The basic premise of The Princess Bride is deceptively simple. A young girl Buttercup – who is of course the most beautiful woman in all the lands – falls in love with a stableboy, Westley – who is the hottest beefcake in all the lands. They fall in love instantly. Westley leaves to go on a series of adventures, but Buttercup believes he’s been killed. Buttercup agrees marries to marry Prince Humperdinck, who is depicted as a ruthless leader only interested in war (but in fact was probably only doing what was necessary in order to protect his people from hostile neighbors). Westley then rescues Buttercup from Humperdinck and they all live happily ever after.
On its face, The Princess Bride seems to hit upon every single fairy tale trope. However, Morgenstern subtly spoofs these tropes by reveling in their absurdity. Too many fantasy authors have juvenile attitudes about love and adventure, thinking that it’s all fun and games. In reality, over 60% of marriages in America end in divorce (marriage is in more trouble today than at any point since the ancient Romans invented adultery). Instead, Morgenstern seems to recognize that Buttercup and Westley’s romance is solely physical (Buttercup is on record as the third dumbest blonde in Europe at the time, with Westley close behind. The smartest blonde in Europe was, of course, Cersei Lannister). Morgenstern even dares to depict the loveless marriage of Buttercup’s parents.

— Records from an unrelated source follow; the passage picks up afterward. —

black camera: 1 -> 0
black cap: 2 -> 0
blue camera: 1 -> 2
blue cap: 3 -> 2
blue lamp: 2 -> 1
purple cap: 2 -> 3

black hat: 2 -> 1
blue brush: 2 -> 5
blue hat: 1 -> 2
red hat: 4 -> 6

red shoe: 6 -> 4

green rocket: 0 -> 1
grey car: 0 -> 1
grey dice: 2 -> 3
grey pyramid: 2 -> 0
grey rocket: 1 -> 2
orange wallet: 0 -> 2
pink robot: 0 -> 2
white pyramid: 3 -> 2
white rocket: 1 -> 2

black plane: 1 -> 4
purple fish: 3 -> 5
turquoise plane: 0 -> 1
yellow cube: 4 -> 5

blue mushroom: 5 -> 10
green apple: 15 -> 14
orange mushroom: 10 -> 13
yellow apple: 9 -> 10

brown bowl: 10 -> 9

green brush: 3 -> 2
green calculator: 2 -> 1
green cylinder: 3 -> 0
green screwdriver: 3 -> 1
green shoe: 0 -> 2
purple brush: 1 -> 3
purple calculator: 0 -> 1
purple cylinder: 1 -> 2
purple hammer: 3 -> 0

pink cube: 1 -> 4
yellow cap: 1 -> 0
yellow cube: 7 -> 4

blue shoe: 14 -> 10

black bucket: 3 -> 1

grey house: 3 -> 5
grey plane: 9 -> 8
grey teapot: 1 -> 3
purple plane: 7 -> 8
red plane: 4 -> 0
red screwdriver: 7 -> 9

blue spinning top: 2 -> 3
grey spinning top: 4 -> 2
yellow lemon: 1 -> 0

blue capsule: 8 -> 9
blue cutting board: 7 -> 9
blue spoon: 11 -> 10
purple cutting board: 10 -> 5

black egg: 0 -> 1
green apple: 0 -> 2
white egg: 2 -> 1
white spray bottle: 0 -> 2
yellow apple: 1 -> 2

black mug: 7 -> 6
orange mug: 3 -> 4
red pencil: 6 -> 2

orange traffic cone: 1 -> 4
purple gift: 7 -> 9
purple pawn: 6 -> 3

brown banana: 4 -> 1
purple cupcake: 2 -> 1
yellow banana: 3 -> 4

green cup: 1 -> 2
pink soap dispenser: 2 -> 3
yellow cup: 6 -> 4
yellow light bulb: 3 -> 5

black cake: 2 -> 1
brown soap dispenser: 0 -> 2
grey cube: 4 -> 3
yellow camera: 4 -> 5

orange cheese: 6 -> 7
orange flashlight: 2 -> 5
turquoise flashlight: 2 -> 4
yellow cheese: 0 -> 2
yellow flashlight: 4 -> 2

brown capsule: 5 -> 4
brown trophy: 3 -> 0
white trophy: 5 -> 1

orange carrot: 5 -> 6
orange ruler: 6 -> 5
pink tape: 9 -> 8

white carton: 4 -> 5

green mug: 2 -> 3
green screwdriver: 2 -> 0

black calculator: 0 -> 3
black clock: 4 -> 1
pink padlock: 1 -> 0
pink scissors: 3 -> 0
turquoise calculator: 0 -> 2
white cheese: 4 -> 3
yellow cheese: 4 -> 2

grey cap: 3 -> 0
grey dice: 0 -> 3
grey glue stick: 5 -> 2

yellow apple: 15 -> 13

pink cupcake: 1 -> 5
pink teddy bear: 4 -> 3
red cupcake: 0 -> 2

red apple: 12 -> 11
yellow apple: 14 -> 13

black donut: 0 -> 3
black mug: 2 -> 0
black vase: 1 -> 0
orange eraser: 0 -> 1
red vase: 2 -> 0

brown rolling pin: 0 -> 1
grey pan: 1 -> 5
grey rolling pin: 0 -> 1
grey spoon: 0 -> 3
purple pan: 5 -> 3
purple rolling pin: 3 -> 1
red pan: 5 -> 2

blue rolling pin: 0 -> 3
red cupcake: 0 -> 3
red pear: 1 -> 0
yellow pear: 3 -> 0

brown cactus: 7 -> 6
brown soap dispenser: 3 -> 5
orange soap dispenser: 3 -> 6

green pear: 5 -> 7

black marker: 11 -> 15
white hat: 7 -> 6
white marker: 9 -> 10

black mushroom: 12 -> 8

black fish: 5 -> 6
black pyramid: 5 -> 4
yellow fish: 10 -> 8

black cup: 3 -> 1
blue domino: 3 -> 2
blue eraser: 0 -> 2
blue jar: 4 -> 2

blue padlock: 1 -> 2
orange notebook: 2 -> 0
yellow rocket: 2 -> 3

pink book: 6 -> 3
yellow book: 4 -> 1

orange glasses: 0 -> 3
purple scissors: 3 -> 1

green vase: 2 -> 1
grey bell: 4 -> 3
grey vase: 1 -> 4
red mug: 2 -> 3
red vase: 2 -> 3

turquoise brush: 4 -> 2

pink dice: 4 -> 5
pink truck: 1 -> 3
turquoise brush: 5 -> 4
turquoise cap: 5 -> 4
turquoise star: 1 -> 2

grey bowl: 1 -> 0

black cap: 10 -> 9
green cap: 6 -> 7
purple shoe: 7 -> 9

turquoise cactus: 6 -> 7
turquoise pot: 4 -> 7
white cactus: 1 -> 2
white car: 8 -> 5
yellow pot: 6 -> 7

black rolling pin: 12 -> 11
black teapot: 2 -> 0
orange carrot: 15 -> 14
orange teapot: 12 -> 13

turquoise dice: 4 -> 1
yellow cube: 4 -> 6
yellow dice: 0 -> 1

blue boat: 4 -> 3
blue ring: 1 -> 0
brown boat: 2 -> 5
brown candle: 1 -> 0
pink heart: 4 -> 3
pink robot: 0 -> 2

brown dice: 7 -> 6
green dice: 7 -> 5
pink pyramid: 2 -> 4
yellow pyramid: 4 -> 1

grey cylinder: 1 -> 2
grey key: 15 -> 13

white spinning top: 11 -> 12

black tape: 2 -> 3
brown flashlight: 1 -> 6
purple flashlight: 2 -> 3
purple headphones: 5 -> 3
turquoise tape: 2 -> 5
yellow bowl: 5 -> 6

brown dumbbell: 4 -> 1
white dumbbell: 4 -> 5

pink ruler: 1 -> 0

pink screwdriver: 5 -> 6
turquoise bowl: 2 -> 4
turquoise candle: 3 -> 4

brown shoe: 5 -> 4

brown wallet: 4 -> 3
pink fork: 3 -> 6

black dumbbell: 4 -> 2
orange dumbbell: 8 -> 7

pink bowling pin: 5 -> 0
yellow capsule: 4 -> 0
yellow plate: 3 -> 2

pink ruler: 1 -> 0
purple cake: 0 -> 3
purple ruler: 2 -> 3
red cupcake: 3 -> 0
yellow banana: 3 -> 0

Morgenstern then exposes the ridiculousness of conventional fairy tale heroes by turning Westley into an overpowered superhero. Buttercup is kidnapped by Vizzini (who represents intellect), Inigo (who represents agility), and Fezzik (who represents brute strength). Now, we all know that in real life any given person can only have one or two of those attributes at a time. (Just look at Einstein, the fourth smartest man in history – did he ever win any fistfights? How many football players do you know who have Ph.D.s?) With just a bit of training, Westley manages to best each of these kidnappers in their own area strength, yet does so in a way that’s so ridiculous that it’s clear that Morgenstern is poking fun at the myth of the well-rounded superhero, the idea that the hero of the story must also be the best at everything.
Editor’s Note: This version of The Princess Bride was originally published in 1973, but I think today’s superhero movies could learn a lesson or two from Morgenstern. I mean, does anybody believe that somebody as smart as Bruce Wayne would really be such good fighter and so physically strong – much less rich and handsome? If Bruce Wayne were so rich and smart, why wouldn’t he just hire somebody else to do the fighting for him?
Although I didn’t laugh or cry or shout for joy while reading The Princess Bride, I wasn’t bored, and that’s something at least. I wouldn’t really recommend this book for readers interested in Florinese politics or history because Goldman’s abridgments removed the detailed explanation of Florinese marriage traditions. (Fortunately, readers can still get a glimpse of these practices in reading about the preparations for Humperdinck and Buttercup’s wedding. Unfortunately, I’ll have to buy yet another book if I really want to study Florinese customs) Enough of Morgenstern’s original satire survived Goldman’s butchering to make the book worth reading, but it’s a shame the original is lost to us forever.
Editors Note: For those of you who haven’t already read The Princess Bride, or haven’t caught on, I wrote this review in the mock-serious style that William Goldman uses for the book (by the way, Goldman is the true author and Morgenstern is just a fictional construct). I actually enjoyed the book quite a bit.